Paramedics are often needed on a self-employed basis for fixed-term contracts, servicing the needs of event organisers. Large events, such as the London Olympics 2012, required a substantial medical staff to be on hand throughout the proceedings. Such contracts can be lucrative and interesting to work on. Agencies usually handle the staffing requirements and would check your qualifications and career history before utilising your services.
Air bases and private air ambulance companies often seek self-employed paramedics to staff helicopters and flights. Most of the work available is part-time and may also involve unsociable hours. However, if you have a head for heights and enjoy travelling, these jobs may provide an interest and excitement beyond that goes beyond that gained in the traditional ambulance paramedic environment.

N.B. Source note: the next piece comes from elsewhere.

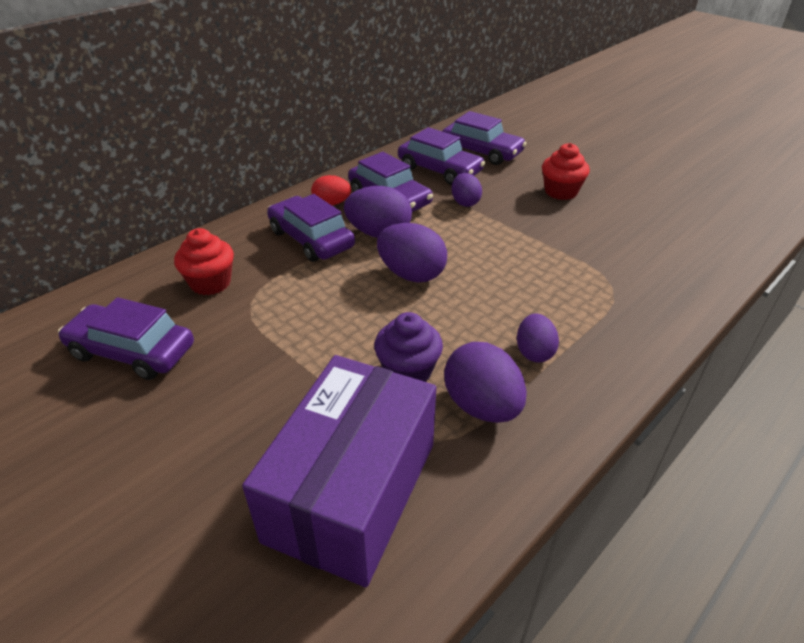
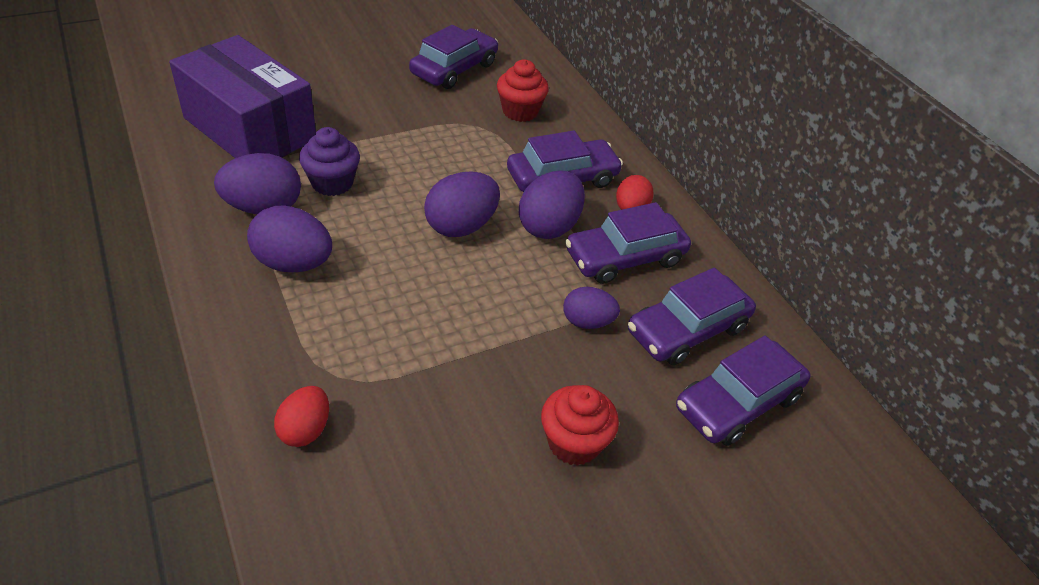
camera: 105 degrees right, 5 degrees up
(534, 352) = (293, 263): purple egg -> purple egg, size x1.59
(664, 285) = (305, 430): none -> red egg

Self-employed paramedics are responsible for their own tax and national insurance payments. While this can be challenging to a newly self-employed person, a sensible measure is to put aside 30% of your income to pay tax at the end of the year and to cover your monthly national insurance contributions. Any monies that remain after you have paid your expenses are your earnings.
While some cover may be provided to self-employed paramedics who work on events or on a self-employed basis for other companies, it is something that needs to be clarified before you agree to the work. An additional measure that can be worthwhile is to organise your own personal accident insurance. Being self-employed, another useful (but costly) insurance is one which covers your income when you are ill.